Ce neuvième volet, d’une durée annoncée de 51 minutes, arrive auréolé d’une promesse : offrir des regards « en coulisses » sur la fabrique de l’Anthology et sur les retrouvailles des trois Beatles survivants lors des sessions de 1994–1995. L’information a circulé en amont : les séquences montrent les complices se retrouvant, instruments en main, plaisantant sur l’idée d’une tournée dans des stades, et partageant des bribes de standards comme « Blue Moon of Kentucky » et « Ain’t She Sweet ». L’enjeu, pour les fans comme pour les historiens, est double : mesurer ce qui constitue du vrai inédit et comprendre ce que cette nouvelle présentation apporte à la mémoire filmée du groupe.

Sommaire

  • Pourquoi Anthology reste un document capital
  • Oliver Murray aux commandes : continuité et inflexions
  • Ce que l’on sait du contenu : entre jam sessions et scènes de retrouvailles
  • Jamais vu ou déjà vu ? Un débat inévitable chez les fans
  • 1994–1995 : la fabrique des « Threetles »
  • Quelle place pour « Blue Moon of Kentucky » et « Ain’t She Sweet » ?
  • Runtime et dramaturgie : 51 minutes suffisent‑elles ?
  • La question du vrai inédit
  • Restaurations et mixages : ce que change la technologie
  • Mise en ligne par salves : une chronologie pensée pour le binge‑watching
  • Retour aux sources : 2003 et l’ombre portée du bonus de 81 minutes
  • Peter Jackson, Get Back et la pédagogie du plan long
  • Les épouses à l’écran : symbole discret, importance majeure
  • Le pari éditorial : un épisode‑charnière entre mémoire et nouveauté
  • Impact pour la discographie et la vidéographie Beatles
  • Réception : ce que les fans guetteront à la première diffusion
  • Comparaisons : 2003 vs 2025
  • Attentes raisonnées et petits paris
  • Mise en perspective avec la chronologie Beatles récente
  • Un supplément d’âme plutôt qu’un supplément de scoops
  • Repères utiles pour le visionnage

Pourquoi Anthology reste un document capital

Au‑delà de la célébration patrimoniale, rappelons ce qui fait la force durable de The Beatles Anthology. Conçue et produite par Apple Corps, la série est d’abord la grande autobiographie audiovisuelle des Beatles : une somme de témoignages, d’archives et de performances recontextualisées par les quatre membres eux‑mêmes. Au fil des épisodes originaux, la trajectoire fulgurante du groupe se dessine : formation à Liverpool, séjours hambourgeois, explosion de Beatlemania, conquête américaine, révolution en studio, expérimentations psychédéliques, tensions, scissions et chant du cygne. Aucun autre film n’offre une chronologie aussi dense commentée par les protagonistes, ce qui explique la place singulière de l’Anthology dans la bibliographie beatlesque.

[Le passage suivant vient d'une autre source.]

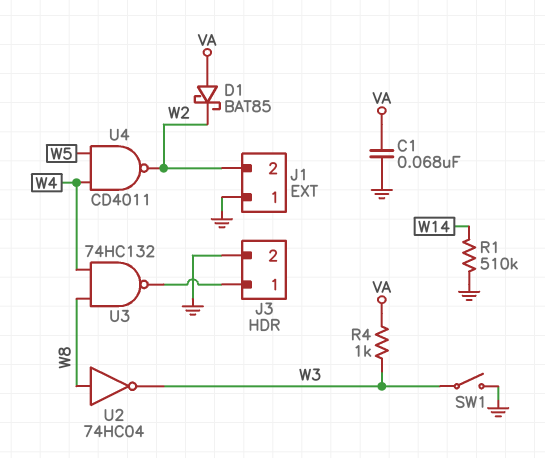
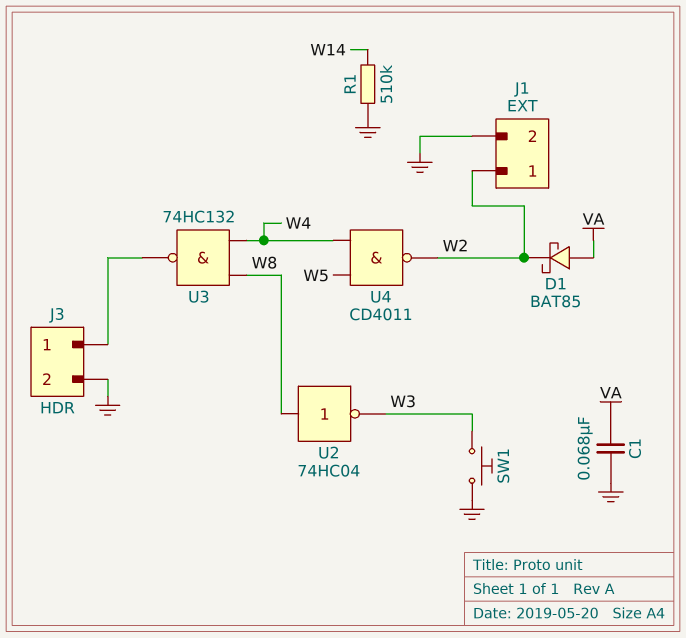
J1 pin 1: GND -> W2
J1 pin 2: W2 -> GND
R4: 1k (VA, W3) -> none
SW1: switch (GND, W3) -> button (GND, W3)

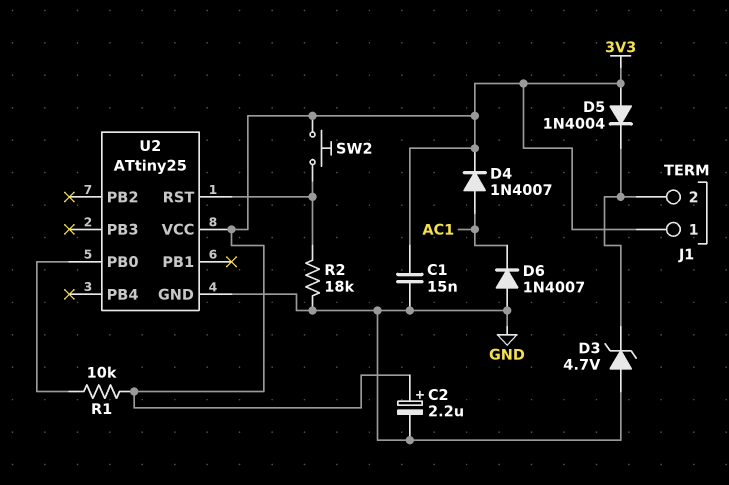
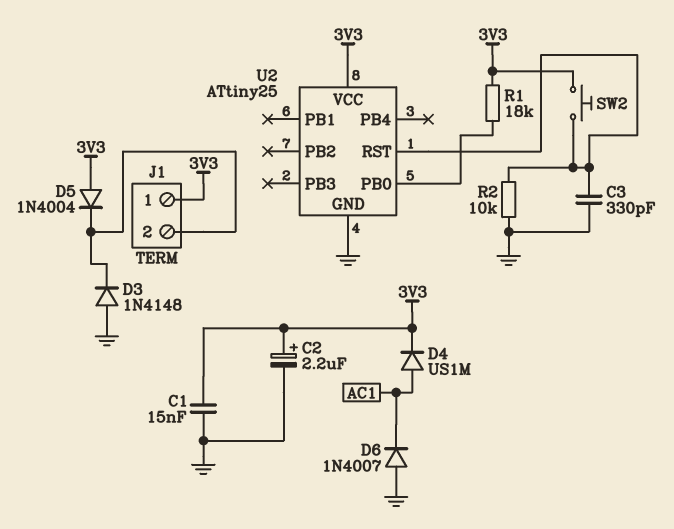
C3: none -> 330pF (GND, U2/RST)
D3: zener 4.7V (A GND, K J1/2) -> diode 1N4148 (A GND, K J1/2)
D4: diode 1N4007 (A AC1, K 3V3) -> diode US1M (A AC1, K 3V3)
R1: 10k (3V3, U2/PB0) -> 18k (3V3, U2/PB0)
R2: 18k (GND, U2/RST) -> 10k (GND, U2/RST)

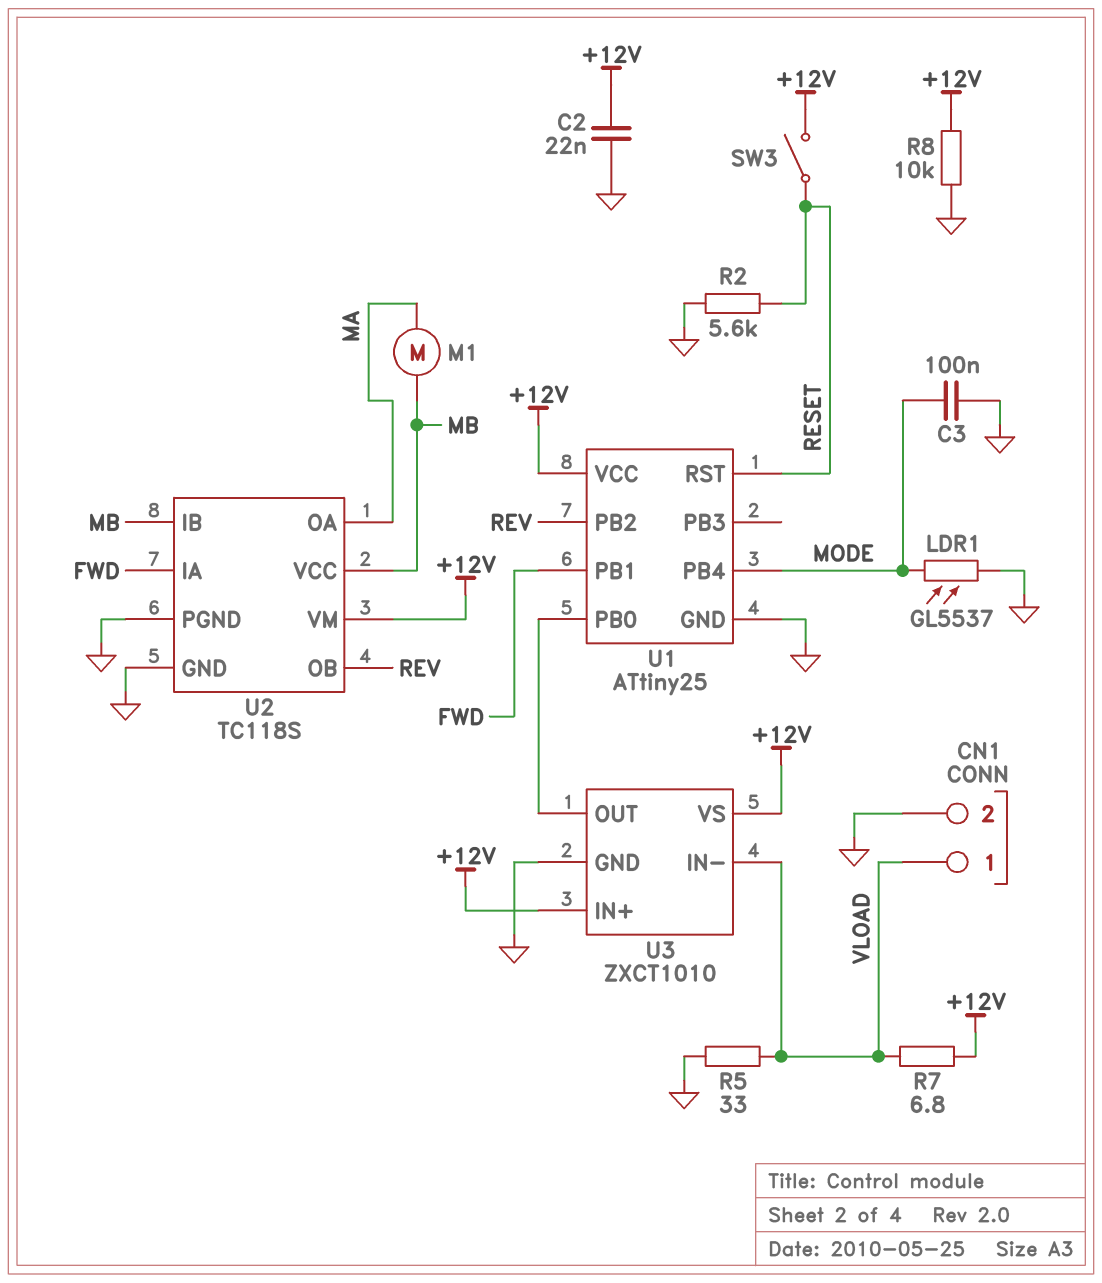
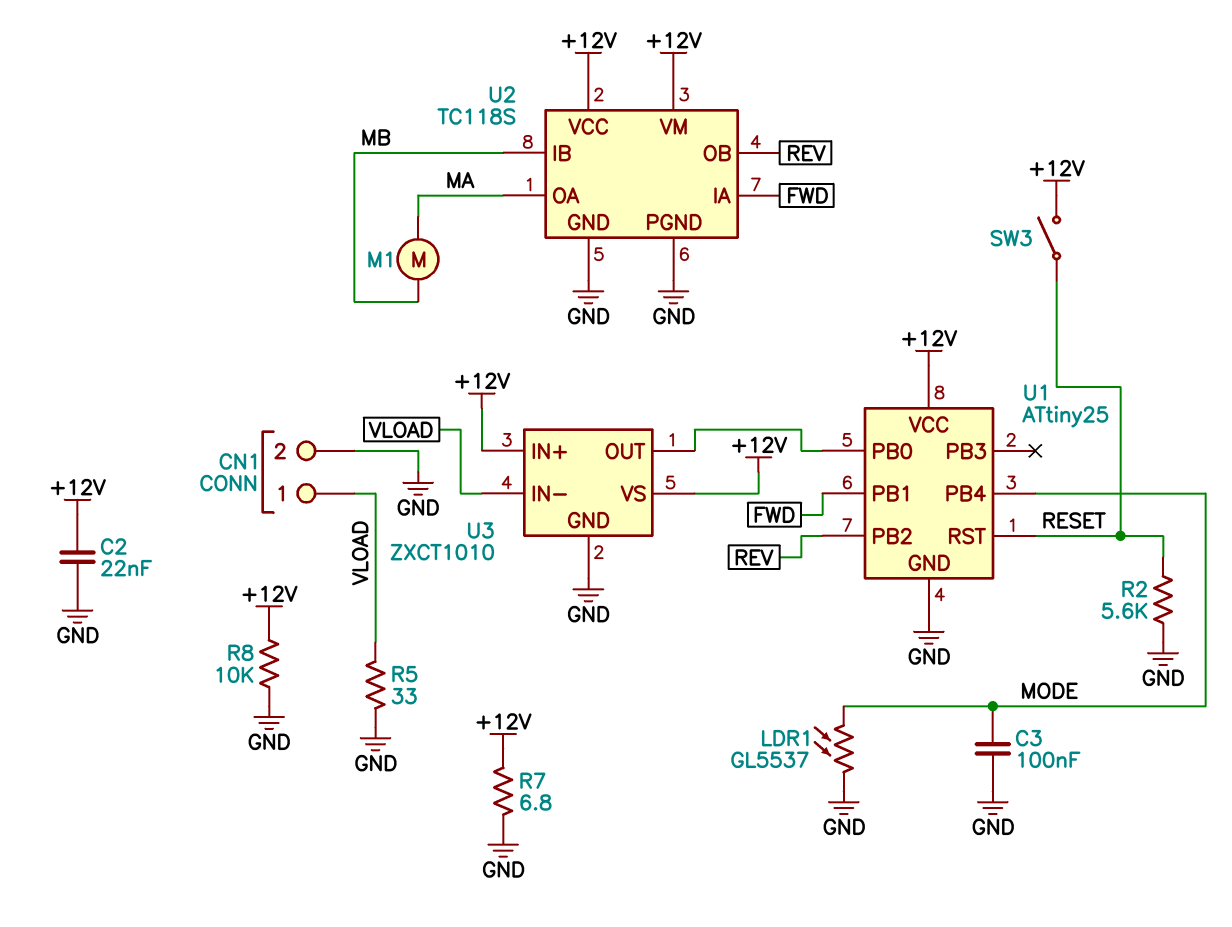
R7: 6.8 (+12V, VLOAD) -> 6.8 (+12V, GND)
U2 pin VCC: MB -> +12V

La version restaurée de 2025, annoncée comme « étendue de huit à neuf épisodes », s’inscrit dans un contexte favorable : depuis Get Back en 2021, le grand public s’est habitué à une image et un son nettoyés à un niveau jamais vu, et Let It Be a retrouvé en 2024 une visibilité qu’il n’avait plus depuis des décennies. Les attentes sont donc élevées quant à la cohérence de l’ensemble : comment l’épisode 9 se branche‑t‑il sur le récit d’origine ? Quelle plus‑value éditoriale propose‑t‑il ?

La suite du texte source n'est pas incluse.